Trump is tying his celebratory tour of the Indianapolis Carrier plant in with the launching of his "thank you tour," during which he'll host campaign-style rallies in primarily midwestern states that were instrumental in electing him. There's no doubt that the news of the Carrier agreement will invigorate what amounts to a victory lap among blue collar workers whose jobs and livelihoods Trump has pledged to protect. The compromise can come off as merely symbolic, though, when a closer inspection reveals that about 300 of the jobs Trump "saved" weren't actually slated to go to Mexico, according to the Journal, and that Carrier still plans to ship about 1,300 jobs to our southern neighbor anyway — closing an entire second Indiana plant in the process. (And, as NPR reported, 1,000 jobs represents less than 0.01 percent of the country's manufacturing jobs.)

By threatening to move some of its operations to Mexico, where labor is much cheaper than it is in the United States, Carrier effectively "took Trump hostage and won," former Democratic presidential candidate and Vermont Sen. Bernie Sanders wrote in a Washington Post op-ed. In the senator's view, Trump's willingness to bow to a corporation's interests signals to others that they, too, can squeeze funds and breaks from the government with the suggestion that they'll move their jobs elsewhere — a prospect, Sanders wrote, that should terrify working people across the nation:

Even corporations that weren’t thinking of offshoring jobs will most probably be reevaluating their stance this morning. And who would pay for the high cost for tax cuts that go to the richest businessmen in America? The working class of America.

In return for the incentive package that's keeping it partly in this country — the Indianapolis Business Journal reported that it was also concerned about losing lucrative federal contracts if it left completely — Carrier will invest about $16 million to stay. It would have saved about $65 million per year if it had shuttered the Indianapolis plant entirely, as originally planned.

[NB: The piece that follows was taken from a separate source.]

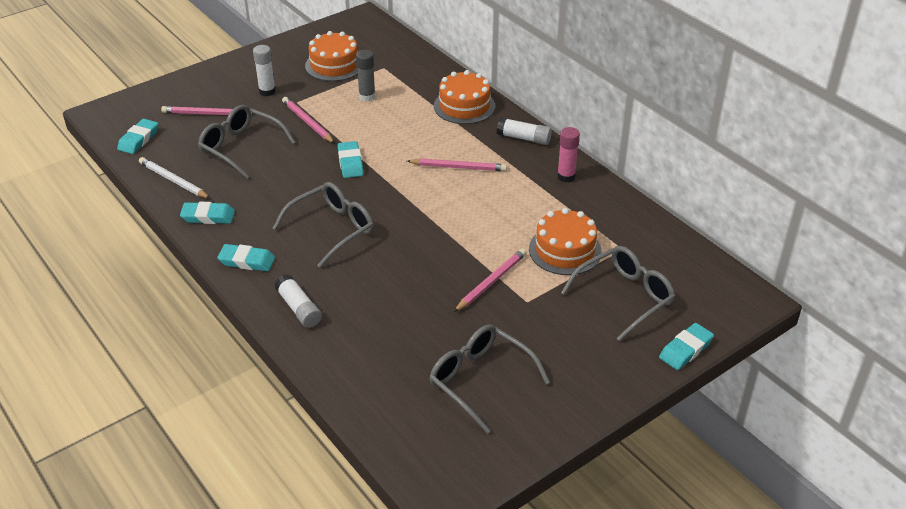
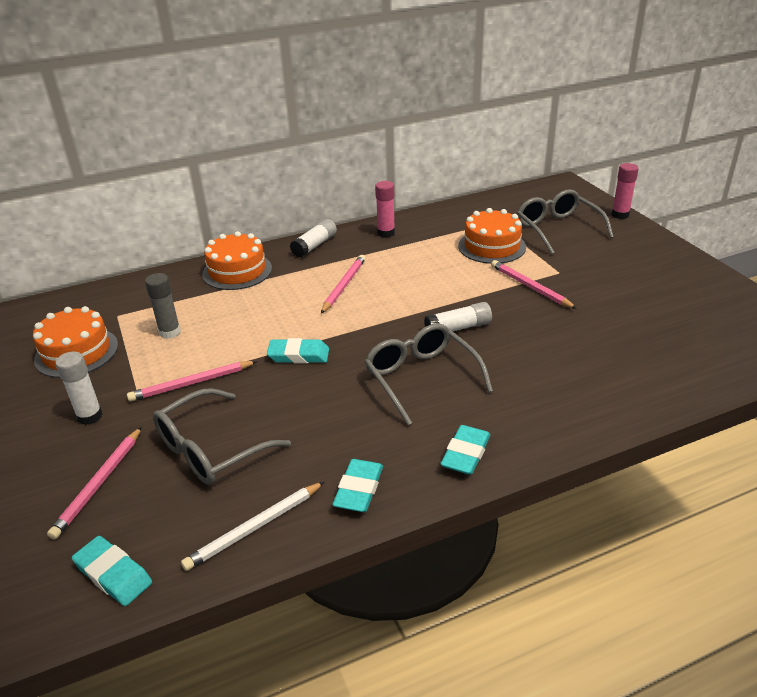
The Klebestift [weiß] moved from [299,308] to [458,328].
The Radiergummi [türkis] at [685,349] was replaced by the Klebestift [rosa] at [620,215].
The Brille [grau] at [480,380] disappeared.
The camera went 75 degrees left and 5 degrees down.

The move is eliciting praise from both inside and outside of Trump's team. Jason Miller, communication director for the transition, called the deal a "big win for the incoming administration but an even bigger win for the people of Indiana." Republican House Speaker Paul Ryan backed it too, even before many of the details of the arrangement were known: "I'm pretty happy that we're keeping jobs in America, aren't you?" he said, according to USA Today.

At the Carrier plant on Thursday, Trump told the crowd that, in the future, he would make leaving the country "very, very difficult" for companies seeking to do so. "We’re gonna have a lot of phone calls made to companies when they say they’re thinking about leaving this country because they’re not leaving this country," he said, according to Politico.

If the Carrier situation is any indication, the companies (and the jobs) will stay not because of the threat of penalties or other negative outcomes if they leave, but because Donald Trump will make them an offer they can't refuse.